Critically acclaimed upon its first release, Let's Get Free was called a "return to politically conscious rap" and, "the most politically conscious rap since Public Enemy"; the duo's messages also earned them favorable comparisons with Brand Nubian, The Coup, Def Jef and X-Clan. The album's lyrics, performed in front of sparse beats that many critics derided as a "dull musical backdrop" are startlingly direct, militant and confrontational. M-1 and stic.man excoriate the media, the music industry, politicians and poverty, and urge their target audience to study socialism and ideas of black power. Rolling Stone gave the album four stars and lauded its equation of "classrooms with jail cells, the projects with killing fields and everything from water to television with conduits for brainwashing by the system". The album art is a homage to the Tricontinental Conference promotional posters.
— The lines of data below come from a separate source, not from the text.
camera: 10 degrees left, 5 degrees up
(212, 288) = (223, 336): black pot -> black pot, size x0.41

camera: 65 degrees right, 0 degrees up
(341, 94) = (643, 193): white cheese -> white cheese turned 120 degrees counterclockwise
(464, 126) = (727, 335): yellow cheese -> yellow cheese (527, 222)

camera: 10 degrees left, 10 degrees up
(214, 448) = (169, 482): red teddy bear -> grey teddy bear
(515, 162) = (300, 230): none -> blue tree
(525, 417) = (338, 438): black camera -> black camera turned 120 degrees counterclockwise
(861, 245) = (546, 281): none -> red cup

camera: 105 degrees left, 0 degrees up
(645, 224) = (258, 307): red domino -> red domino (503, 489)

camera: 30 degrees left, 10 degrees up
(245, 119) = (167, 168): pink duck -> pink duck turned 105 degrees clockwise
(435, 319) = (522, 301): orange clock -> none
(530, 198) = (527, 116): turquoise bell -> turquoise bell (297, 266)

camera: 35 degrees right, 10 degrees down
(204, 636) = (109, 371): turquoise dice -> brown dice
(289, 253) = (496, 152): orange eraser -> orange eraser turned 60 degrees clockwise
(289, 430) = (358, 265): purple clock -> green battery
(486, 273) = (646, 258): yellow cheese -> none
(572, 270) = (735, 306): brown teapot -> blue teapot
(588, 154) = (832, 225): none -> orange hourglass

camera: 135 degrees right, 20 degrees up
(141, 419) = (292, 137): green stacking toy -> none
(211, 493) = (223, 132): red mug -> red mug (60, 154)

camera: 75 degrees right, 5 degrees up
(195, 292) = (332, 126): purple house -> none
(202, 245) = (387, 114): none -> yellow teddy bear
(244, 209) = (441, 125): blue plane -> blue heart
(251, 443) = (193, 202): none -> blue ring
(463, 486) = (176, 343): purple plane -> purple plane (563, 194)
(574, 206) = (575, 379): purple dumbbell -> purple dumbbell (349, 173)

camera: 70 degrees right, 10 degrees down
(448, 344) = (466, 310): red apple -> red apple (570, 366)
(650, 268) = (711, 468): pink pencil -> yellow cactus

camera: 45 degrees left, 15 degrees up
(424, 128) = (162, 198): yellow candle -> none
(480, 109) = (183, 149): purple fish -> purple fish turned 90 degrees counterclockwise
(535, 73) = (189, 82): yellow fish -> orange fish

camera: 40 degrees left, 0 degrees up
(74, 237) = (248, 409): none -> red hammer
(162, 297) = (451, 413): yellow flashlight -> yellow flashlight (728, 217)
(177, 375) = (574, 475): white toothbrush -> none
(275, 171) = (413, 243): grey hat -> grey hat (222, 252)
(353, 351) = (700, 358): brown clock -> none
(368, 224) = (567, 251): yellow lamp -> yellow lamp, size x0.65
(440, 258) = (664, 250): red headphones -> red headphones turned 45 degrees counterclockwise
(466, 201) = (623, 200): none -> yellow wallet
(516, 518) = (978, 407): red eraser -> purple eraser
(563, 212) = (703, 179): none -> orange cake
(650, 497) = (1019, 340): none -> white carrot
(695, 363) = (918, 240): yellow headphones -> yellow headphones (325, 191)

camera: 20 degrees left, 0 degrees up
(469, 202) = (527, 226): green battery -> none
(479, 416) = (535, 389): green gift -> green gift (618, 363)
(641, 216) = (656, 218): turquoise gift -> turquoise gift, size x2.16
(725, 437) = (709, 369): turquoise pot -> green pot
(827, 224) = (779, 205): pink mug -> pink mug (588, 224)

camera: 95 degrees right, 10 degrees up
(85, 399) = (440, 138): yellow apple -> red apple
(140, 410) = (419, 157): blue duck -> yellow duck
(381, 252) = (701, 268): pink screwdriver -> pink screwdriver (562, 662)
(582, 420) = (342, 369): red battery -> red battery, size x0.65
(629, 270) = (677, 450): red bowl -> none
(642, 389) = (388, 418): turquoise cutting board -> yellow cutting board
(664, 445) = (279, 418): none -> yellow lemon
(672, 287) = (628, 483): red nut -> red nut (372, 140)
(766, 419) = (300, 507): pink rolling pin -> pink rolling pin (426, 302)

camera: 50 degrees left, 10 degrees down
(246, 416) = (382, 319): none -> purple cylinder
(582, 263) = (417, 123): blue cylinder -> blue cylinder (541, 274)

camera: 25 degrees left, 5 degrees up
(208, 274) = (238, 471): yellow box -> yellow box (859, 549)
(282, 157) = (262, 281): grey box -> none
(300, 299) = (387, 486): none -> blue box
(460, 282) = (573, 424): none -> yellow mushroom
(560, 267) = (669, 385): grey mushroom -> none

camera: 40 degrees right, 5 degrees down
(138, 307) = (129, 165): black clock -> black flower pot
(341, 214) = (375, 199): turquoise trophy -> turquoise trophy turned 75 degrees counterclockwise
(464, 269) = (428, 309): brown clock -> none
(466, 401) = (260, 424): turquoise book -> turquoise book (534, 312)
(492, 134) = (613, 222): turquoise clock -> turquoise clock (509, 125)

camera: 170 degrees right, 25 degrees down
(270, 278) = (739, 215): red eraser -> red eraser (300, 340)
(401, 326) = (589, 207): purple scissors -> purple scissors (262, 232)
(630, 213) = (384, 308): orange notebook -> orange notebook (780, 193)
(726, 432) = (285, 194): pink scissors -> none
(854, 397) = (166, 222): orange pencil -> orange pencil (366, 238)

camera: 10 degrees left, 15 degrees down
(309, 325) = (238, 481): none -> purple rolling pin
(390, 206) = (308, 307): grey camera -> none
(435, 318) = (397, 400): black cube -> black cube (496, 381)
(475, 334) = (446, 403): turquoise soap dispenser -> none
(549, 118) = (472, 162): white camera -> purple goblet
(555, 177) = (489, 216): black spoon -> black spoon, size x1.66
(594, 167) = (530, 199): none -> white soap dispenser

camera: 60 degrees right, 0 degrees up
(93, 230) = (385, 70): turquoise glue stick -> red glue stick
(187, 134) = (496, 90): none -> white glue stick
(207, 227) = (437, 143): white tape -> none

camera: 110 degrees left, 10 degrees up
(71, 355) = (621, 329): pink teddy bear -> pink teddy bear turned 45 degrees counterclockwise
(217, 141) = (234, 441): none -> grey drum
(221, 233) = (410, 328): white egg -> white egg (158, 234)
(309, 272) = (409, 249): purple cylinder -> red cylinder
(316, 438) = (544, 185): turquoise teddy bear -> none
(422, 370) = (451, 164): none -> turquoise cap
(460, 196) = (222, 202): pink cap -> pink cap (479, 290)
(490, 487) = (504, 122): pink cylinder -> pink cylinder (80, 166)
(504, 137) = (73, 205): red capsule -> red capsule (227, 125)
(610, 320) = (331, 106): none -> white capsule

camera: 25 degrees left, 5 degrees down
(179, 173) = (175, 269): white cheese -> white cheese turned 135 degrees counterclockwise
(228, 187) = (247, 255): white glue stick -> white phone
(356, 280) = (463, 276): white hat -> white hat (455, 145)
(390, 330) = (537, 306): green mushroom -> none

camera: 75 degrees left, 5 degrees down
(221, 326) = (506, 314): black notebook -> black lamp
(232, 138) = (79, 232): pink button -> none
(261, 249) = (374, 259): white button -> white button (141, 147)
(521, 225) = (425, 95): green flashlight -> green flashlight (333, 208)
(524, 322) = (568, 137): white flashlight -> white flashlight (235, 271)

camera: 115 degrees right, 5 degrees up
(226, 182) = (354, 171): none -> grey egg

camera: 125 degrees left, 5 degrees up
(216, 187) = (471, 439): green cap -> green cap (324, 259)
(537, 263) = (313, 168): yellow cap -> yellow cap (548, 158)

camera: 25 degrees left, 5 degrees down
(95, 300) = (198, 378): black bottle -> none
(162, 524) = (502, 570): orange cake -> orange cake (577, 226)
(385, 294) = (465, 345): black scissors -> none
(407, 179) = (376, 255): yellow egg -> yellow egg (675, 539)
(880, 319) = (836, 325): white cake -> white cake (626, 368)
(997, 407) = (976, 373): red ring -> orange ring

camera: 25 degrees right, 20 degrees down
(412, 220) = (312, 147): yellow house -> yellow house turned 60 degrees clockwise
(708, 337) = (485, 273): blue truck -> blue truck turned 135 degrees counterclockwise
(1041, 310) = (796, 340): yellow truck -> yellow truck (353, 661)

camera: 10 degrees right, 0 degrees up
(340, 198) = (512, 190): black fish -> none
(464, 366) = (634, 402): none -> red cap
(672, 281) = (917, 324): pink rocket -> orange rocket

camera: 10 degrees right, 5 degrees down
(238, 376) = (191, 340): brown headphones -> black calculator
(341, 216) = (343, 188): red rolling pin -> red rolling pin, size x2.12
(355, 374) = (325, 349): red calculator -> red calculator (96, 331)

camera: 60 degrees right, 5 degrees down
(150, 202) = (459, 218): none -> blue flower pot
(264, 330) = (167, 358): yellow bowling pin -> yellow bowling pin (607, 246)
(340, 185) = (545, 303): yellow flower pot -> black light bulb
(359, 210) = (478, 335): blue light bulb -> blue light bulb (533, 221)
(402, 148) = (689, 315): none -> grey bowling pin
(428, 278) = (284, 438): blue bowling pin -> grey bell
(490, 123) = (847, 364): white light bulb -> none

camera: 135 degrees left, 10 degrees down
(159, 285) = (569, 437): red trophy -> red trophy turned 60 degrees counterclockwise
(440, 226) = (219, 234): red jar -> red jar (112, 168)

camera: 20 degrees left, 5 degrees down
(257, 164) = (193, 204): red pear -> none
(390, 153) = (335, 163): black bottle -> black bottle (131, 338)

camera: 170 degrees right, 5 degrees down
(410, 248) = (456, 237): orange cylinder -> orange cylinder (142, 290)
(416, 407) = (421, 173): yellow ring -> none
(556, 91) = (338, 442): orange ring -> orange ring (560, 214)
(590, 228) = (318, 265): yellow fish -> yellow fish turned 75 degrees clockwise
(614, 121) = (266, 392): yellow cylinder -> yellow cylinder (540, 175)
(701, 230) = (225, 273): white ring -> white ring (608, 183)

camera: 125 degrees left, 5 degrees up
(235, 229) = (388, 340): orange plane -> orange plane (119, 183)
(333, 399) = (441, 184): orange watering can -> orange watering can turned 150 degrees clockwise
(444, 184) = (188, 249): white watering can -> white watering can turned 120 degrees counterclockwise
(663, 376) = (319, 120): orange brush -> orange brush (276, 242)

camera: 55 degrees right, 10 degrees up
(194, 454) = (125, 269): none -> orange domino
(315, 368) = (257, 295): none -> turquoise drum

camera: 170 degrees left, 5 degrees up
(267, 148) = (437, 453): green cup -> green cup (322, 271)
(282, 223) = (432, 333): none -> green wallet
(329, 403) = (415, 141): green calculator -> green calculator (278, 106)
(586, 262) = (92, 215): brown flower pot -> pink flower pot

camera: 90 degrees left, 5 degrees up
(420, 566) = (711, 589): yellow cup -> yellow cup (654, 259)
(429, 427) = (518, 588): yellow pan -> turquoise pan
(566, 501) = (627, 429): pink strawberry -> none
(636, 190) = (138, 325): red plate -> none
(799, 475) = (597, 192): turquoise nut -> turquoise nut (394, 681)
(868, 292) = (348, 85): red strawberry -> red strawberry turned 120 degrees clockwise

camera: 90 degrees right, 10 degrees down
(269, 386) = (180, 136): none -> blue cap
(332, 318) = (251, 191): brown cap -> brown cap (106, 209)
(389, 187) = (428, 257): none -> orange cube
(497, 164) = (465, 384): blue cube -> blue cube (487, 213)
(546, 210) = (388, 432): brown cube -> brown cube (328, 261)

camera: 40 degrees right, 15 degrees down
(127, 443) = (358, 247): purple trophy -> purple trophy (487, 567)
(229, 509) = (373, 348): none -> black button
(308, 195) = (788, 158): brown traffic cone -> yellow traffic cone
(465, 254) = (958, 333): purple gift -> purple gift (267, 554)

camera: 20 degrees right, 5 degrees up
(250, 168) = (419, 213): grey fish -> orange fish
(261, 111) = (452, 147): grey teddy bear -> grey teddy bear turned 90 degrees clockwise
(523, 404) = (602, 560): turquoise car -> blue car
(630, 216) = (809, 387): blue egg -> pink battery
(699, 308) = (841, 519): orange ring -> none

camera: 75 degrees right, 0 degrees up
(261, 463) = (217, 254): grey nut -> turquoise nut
The record opens with a speech by Chairman Omali Yeshitela, of the InterNational Peoples Democratic Uhuru Movement, describing a method of hunting which lures wolves to suicide, and makes the analogy to self-destruction fueled by crack in the black community.
The duo's radical pan-Africanism is established on the album's first rap, "I'm a African", which contains the lyric "I'm an African/Never was an African-American". The same song explains their musical stance as "somewhere between N.W.A and P.E.", referring to the two major hip-hop groups of late 1980s hip hop, West Coast's N.W.A, and East Coast's Public Enemy.